Dustin: Draft-Augmented Sparse Verification for Efficient Long-Context Generation with Speculative Decoding
Dustin: Draft-Augmented Sparse Verification for Efficient Long-Context Generation with Speculative Decoding
Dustin:用于高效长上下文生成的草稿增强型稀疏验证与推测解码
Abstract: While speculative decoding improves inference throughput for multi-batch long-context Large Language Models (LLMs), its efficiency is often limited by a verification bottleneck where Key-Value (KV) cache loading dominates latency. Existing compression methods fail in this regime: static eviction incurs accuracy loss due to saliency shift, while dynamic selection introduces prohibitive computational overhead during the verification path.
摘要: 虽然推测解码(Speculative Decoding)提高了多批次长上下文大语言模型(LLM)的推理吞吐量,但其效率往往受限于验证瓶颈,即键值(KV)缓存加载占据了大部分延迟。现有的压缩方法在此场景下表现不佳:静态剔除(Static Eviction)因显著性偏移(Saliency Shift)导致精度损失,而动态选择(Dynamic Selection)则在验证路径中引入了过高的计算开销。

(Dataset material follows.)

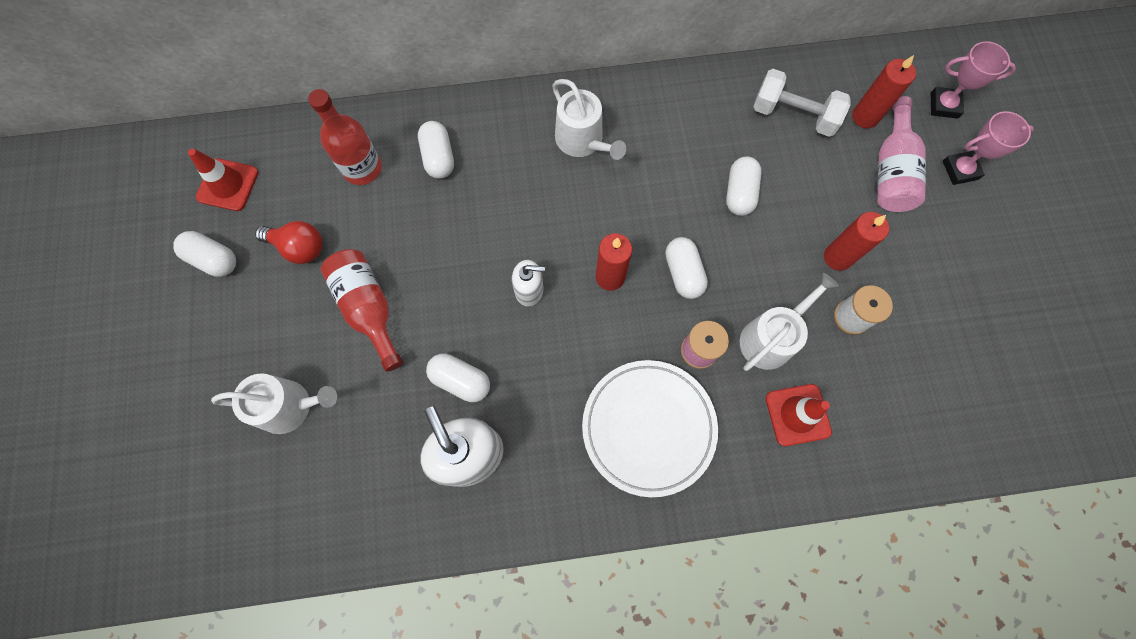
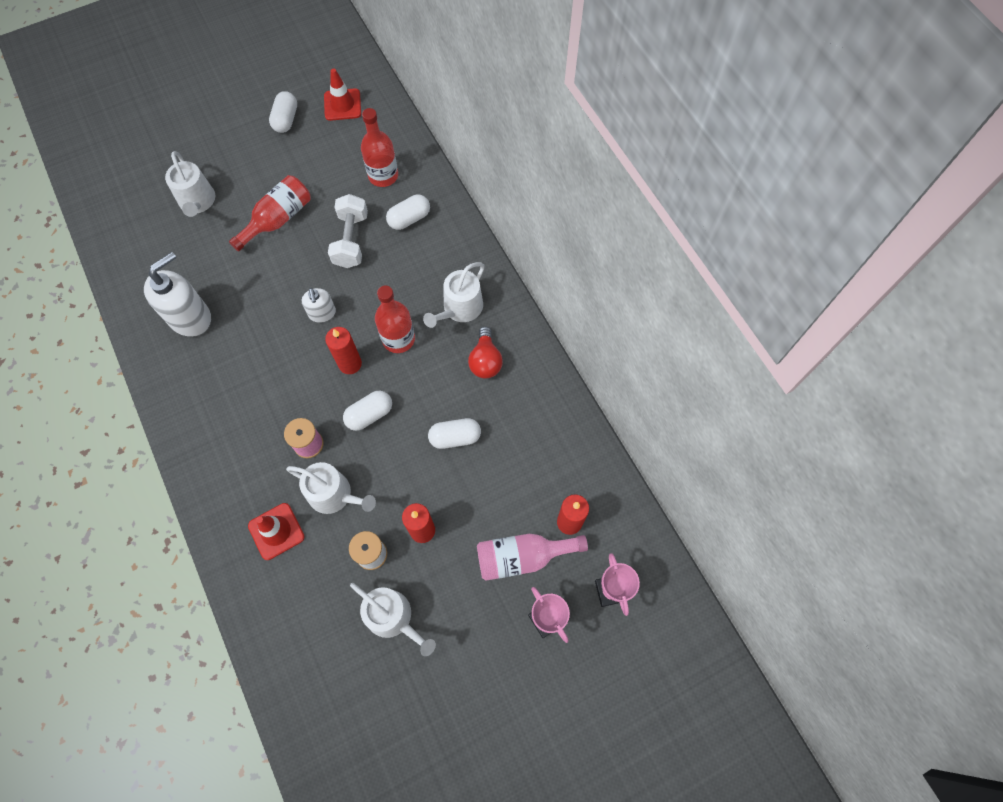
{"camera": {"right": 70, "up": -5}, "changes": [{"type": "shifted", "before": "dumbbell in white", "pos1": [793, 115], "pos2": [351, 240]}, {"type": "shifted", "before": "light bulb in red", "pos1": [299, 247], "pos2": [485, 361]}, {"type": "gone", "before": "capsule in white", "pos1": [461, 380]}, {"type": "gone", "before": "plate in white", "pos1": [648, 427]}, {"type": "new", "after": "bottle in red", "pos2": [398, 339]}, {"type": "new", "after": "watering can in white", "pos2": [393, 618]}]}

We propose Dustin, a sparse verification framework designed for long-context speculative decoding. Dustin integrates lookahead signals from the draft model with historical attention from the target model to identify critical tokens with high fidelity across multi-step verification windows. To reduce recomputation latency, this approach further employs a sparse estimation scheme that restricts importance scoring to a minimal subset of attention heads.
我们提出了 Dustin,这是一个专为长上下文推测解码设计的稀疏验证框架。Dustin 将草稿模型(Draft Model)的前瞻信号与目标模型的历史注意力机制相结合,能够在多步验证窗口中高保真地识别关键 Token。为了降低重计算延迟,该方法进一步采用了一种稀疏估计方案,将重要性评分限制在极少数的注意力头(Attention Heads)子集上。
Evaluations on PG-19 and LongBench with Qwen2.5-72B demonstrate that Dustin achieves a 27.85x speedup in self-attention and a 9.17x end-to-end decoding speedup at a 32k sequence length, all with negligible accuracy degradation.
在 PG-19 和 LongBench 数据集上使用 Qwen2.5-72B 进行的评估表明,在 32k 序列长度下,Dustin 实现了 27.85 倍的自注意力加速和 9.17 倍的端到端解码加速,且精度损失几乎可以忽略不计。